Only two occurrences of aGVHD occurred in our study; one was confounded by the withdrawal of GVHD prophylaxis 2 weeks previously. The second case of acute (grade 3 colonic) aGVHD resolved after cessation of lenalidomide and use of prednisone. No severe cGVHD was observed in the toxicity profile. None of the patients who developed cGVHD discontinued maintenance therapy. The survival outcomes and progression-free survival were generally favorable in this study, with only two patients experiencing relapse.

Lenalidomide maintenance therapy was generally well tolerated, and maximal dose tolerated reached in this study was 10 mg. At the 5 and 10 mg dosing regimen, there was one DLT. Most common TRAEs were GI and hematological. The 15 mg regimen had two DLTs, including aGVHD and grade III diarrhea. No patient in the 15 mg dosing regimen completed the full six-cycle maintenance therapy. Therefore, 10 mg dosing is the maximal tolerated dose to allow for completion of six cycles with the least amount of TRAE. As maintenance therapy post allo-SCT continues to be explored, there are no standards for timing of initiation or length of therapy. This study suggests that lenalidomide started 6 months at 10 mg after allo-SCT is well tolerated without increasing aGVHD. However, the length of six cycles requires further exploration.

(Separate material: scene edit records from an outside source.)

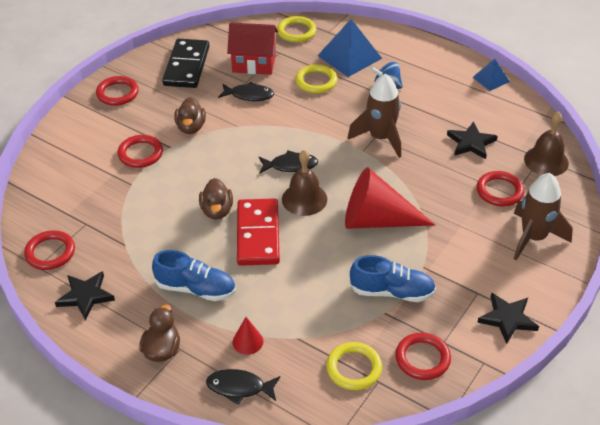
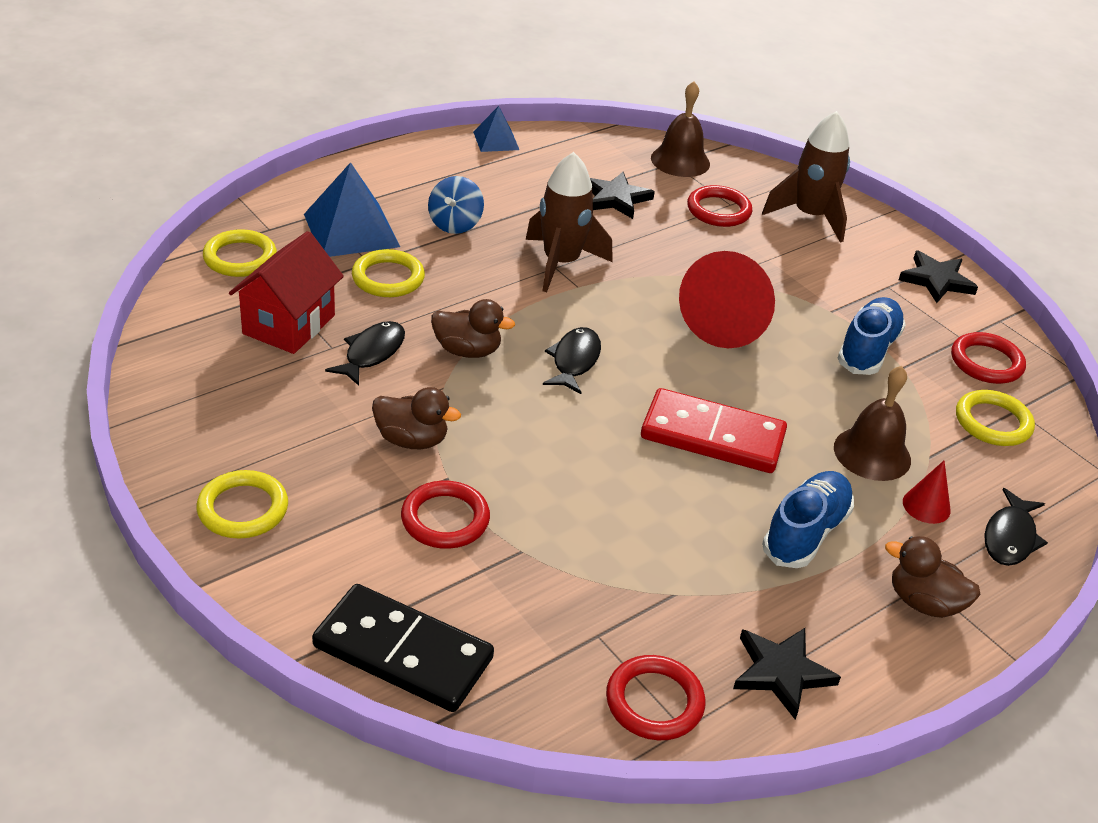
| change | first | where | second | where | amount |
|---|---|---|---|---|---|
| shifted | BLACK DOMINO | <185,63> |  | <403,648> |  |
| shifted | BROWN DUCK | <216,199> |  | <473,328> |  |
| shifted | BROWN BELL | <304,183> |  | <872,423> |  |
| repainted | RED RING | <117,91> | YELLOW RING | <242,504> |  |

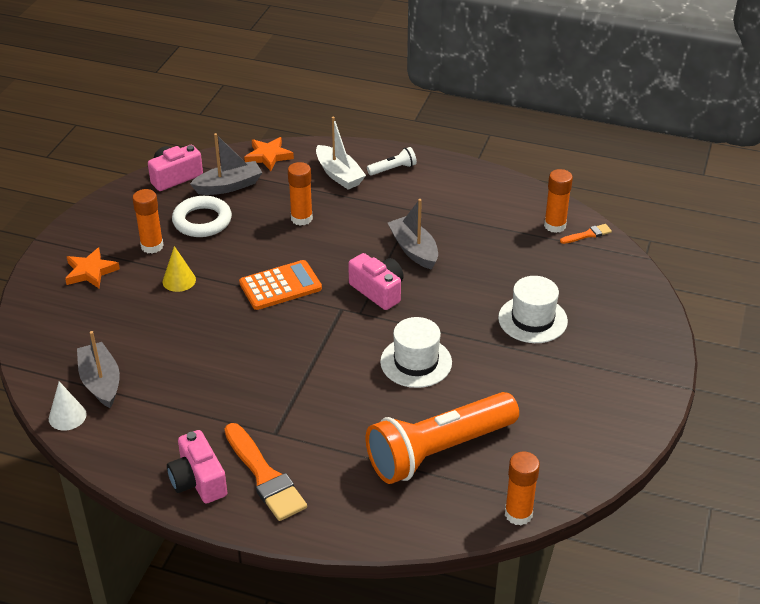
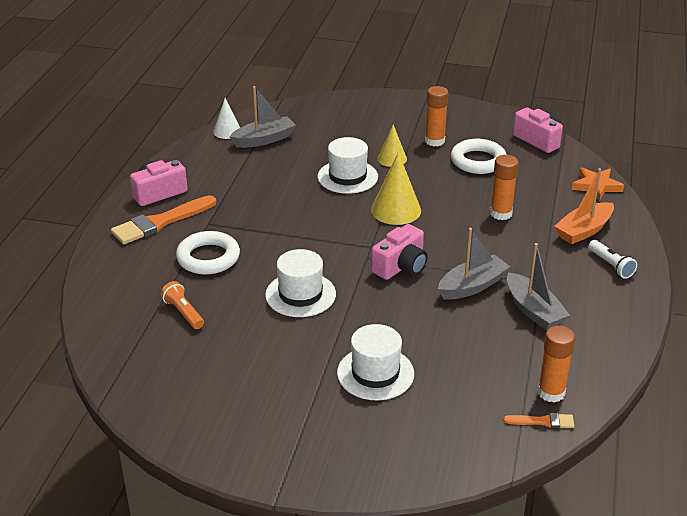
| change | first | where | second | where | amount |
|---|---|---|---|---|---|
| gone | ORANGE STAR | <92,267> |  |  |  |
| gone | ORANGE GLUE STICK | <522,488> |  |  |  |
| new |  |  | WHITE RING | <208,253> |  |
| new |  |  | WHITE HAT | <348,165> |  |
| shifted | GREY BOAT | <226,164> |  | <538,286> |  |
| swapped | ORANGE CALCULATOR | <280,285> | YELLOW CONE | <396,188> |  |
| repainted | WHITE BOAT | <341,153> | ORANGE BOAT | <584,206> |  |
| rotated | ORANGE BRUSH | <586,234> |  | <538,420> | 60 degrees counterclockwise |
| scaled | ORANGE FLASHLIGHT | <442,438> |  | <182,305> | x0.40 |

The main limitations of this study and data were the small sample size and starting therapy in patients in complete remission 6 months post transplant. Choosing 6 months post transplant as the initiation time of therapy might make the use of lenalidomide safer and reduce incidence of aGVHD, but it invariably selects for a lower risk population, as many patients have relapsed at this point [8]. This would limit the applicability of maintenance to this specific subset population but this group of patients could still benefit as relapse between 6 months and 2 years portend to poor survival with estimated survival of 12% at 3 years. In addition, 39% of patients relapse between 6 months and 2 years [30]. Therefore, further investigations into phase II/III studies for lenalidomide would prove useful for this population subset.

In summary, this study demonstrates the feasibility and tolerance of lenalidomide after allo-SCT without apparent increase in acute or cGVHD. Ten milligram daily, given 21 of 28 days may be the regimen most likely to allow for completion of six cycles. Furthermore, the overall and progression-free survival were more than 80% at 2 years in this small group. These results warrant further larger prospective randomized clinical trials to explore the benefit of lenalidomide maintenance after allo-SCT for those with high-risk MDS and unfavorable AML.